Его боялись. Ему платили за то, что его боятся. Его ценили. Он достиг совершенства. Он мог взять такси, доехать до места, вместо платы за проезд наградить шофера взглядом – и выйти прочь, оставив недалекого дурака полупарализованным от страха. Будучи вызван «на переговоры», он теперь не рассказывал про глазик и ножичек. Всего лишь наклонялся к клиенту и молча трогал его ноздрю или губу. Или оттягивал пальцем нижнее веко – любовался, как расширяется зрачок. Клиент становился белым, как бумага, и подписывал нужные документы.
Он стал посещать солярий и сделался коричневым, как Бельмондо. Он заплатил за пластическую операцию – ему поправили уши. Он плавал в бассейне по два часа ежедневно. Он купил контактные линзы и перестал носить очки.
Но что-то сладкое, невыносимо притягательное продолжало скользить мимо. Струилось с призывным русалочьим смехом. Звало, обещало. Попробуй, вдруг тебе понравится?
Он тосковал и думал. Искал – и не мог найти.
Он прочел Библию и Коран. Ницше и Конфуция. Сун-Цзы и «Майн кампф». Он понял, что абсолютно ненормален, и насладился этим.
Когда он проходил мимо какой-либо собаки – та принималась захлебываться лаем.
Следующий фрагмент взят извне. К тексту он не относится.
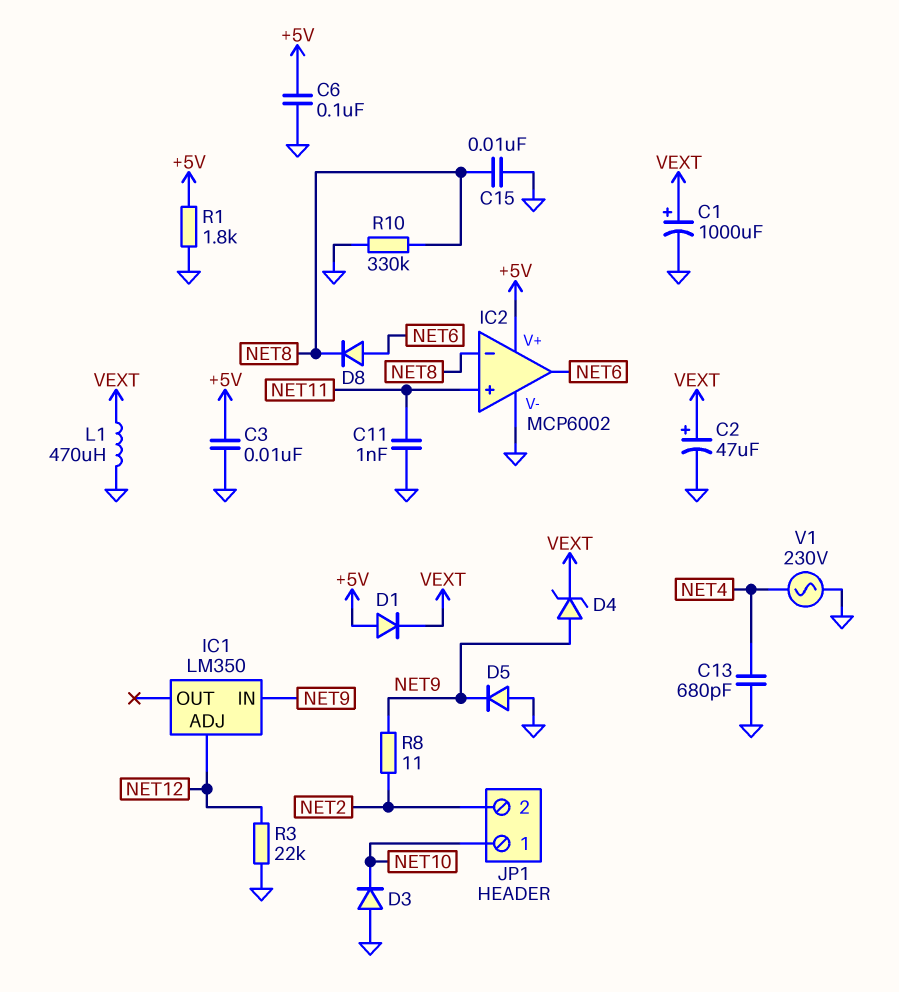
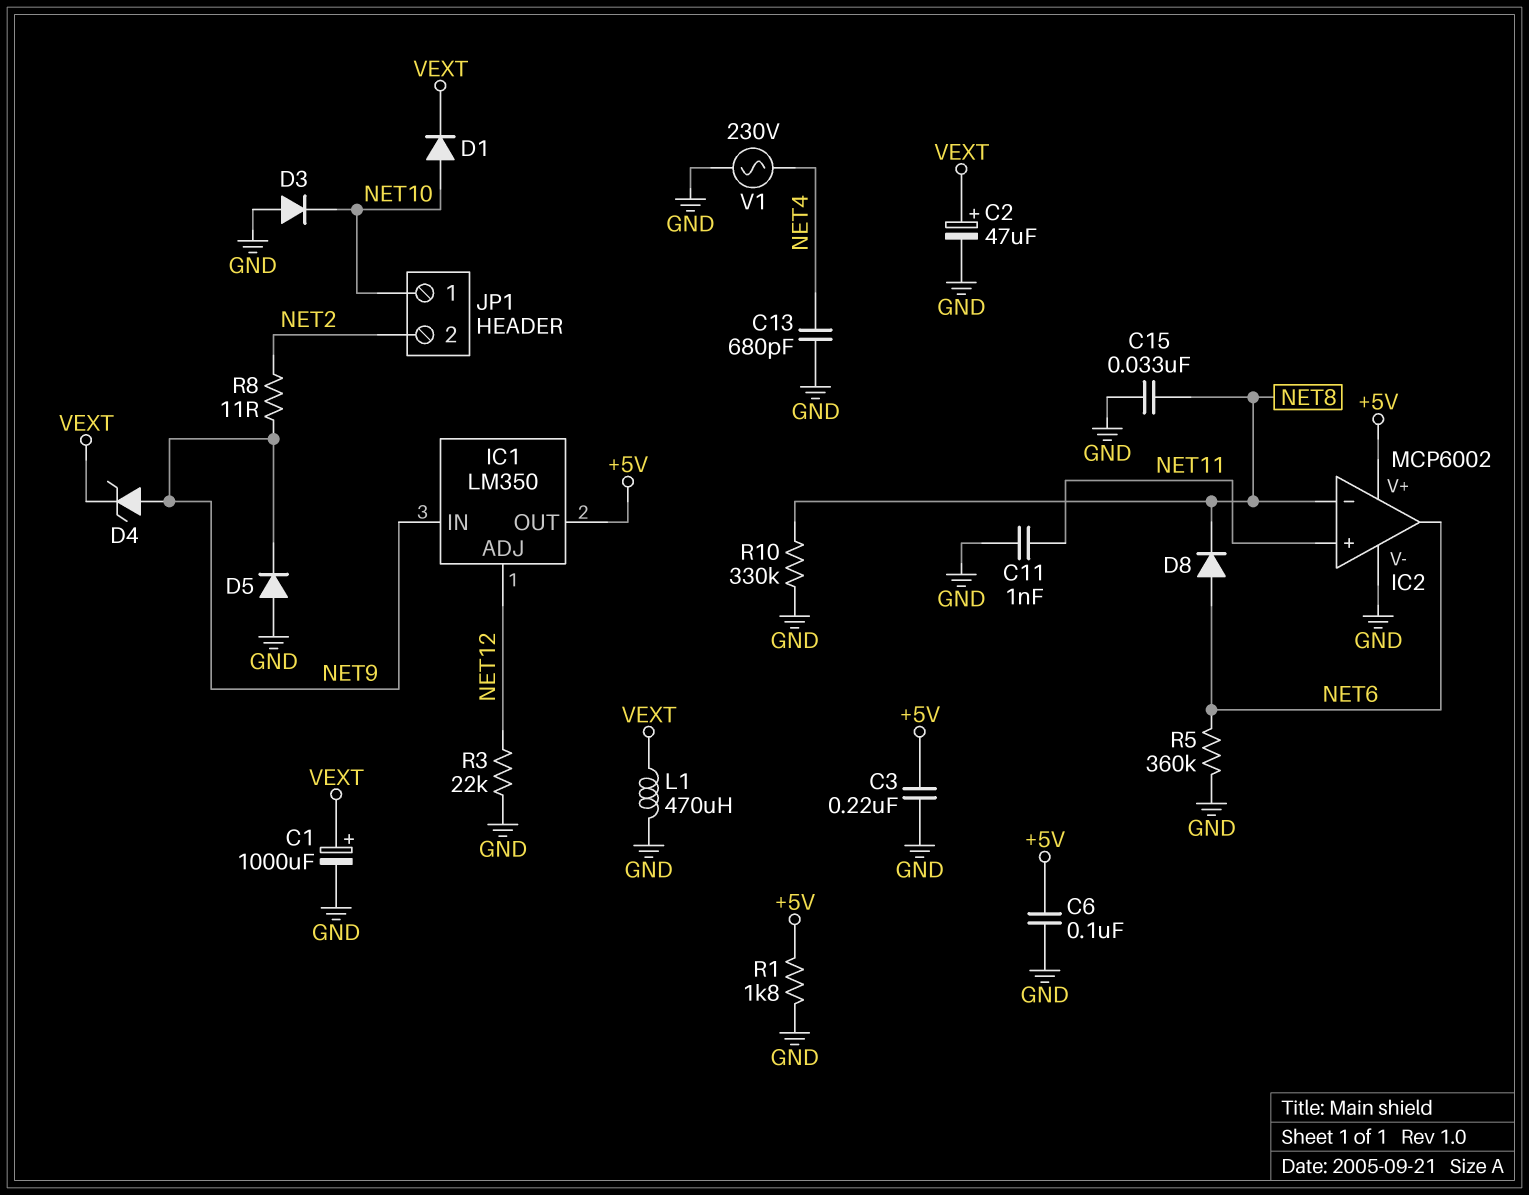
C3: 10nF (+5V, GND) -> 220nF (+5V, GND)
C15: 10nF (GND, NET8) -> 33nF (GND, NET8)
D1: diode (A +5V, K VEXT) -> diode (A NET10, K VEXT)
IC1 pin OUT: none -> +5V
R5: none -> 360k (GND, NET6)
Когда мамаши провозили мимо него в колясках своих младенцев – те плакали навзрыд.
Нечто сгущалось внутри Кирилла Кораблика, отвердевало, остывало, оформлялось и просилось наружу – следовало понять, как с этим жить, как это приручить и выпустить.
2. Визит к банкиру
В лопающемся от золота городе – нефтяной, газовой, финансовой и культурной столице – быть слугой закона удобно и выгодно. Но капитан Свинец никогда не искал себе удобства и выгоды. Он работал в милиции по единственной причине: потому что родился ментом. Именно так он о себе думал. Вычислить жертву, догнать и схватить – вот что его возбуждало. Что до пойманной дичи – ее можно посадить в тюрьму или позволить ей откупиться (если ее вины не столь значительны), – но это происходит только потом. Когда все самое интересное уже позади. Важен процесс погони.
Возникающих на пути препятствий капитан не замечал, убирал их без эмоций и раздумий.
Когда двое квадратных потрясли перед его носом ксивами гораздо более увесистыми, нежели его собственная ксива, он пришел в ярость. Никто не знал его дело лучше, чем он сам. Никто не смел лезть с советами и распоряжениями. Никто не мог давить и угрожать. Угрожать – кому? Сыщику из МУРа? Офицеру, раскрывшему полтора десятка убийств? Ходившему под чеченскими пулями? Отмороженному волку, который не имеет ни жены, ни детей – ничего, кроме работы? Единственный друг которого – его же собственный непосредственный начальник? Угрожать человеку, привыкшему к болтающейся кобуре, как привыкает всякий мужчина к тому, что болтается меж его ног?
Гнев ввел капитана в особенное состояние. Ему стало легко и спокойно. Прохладно в груди. Даже голова почти перестала болеть.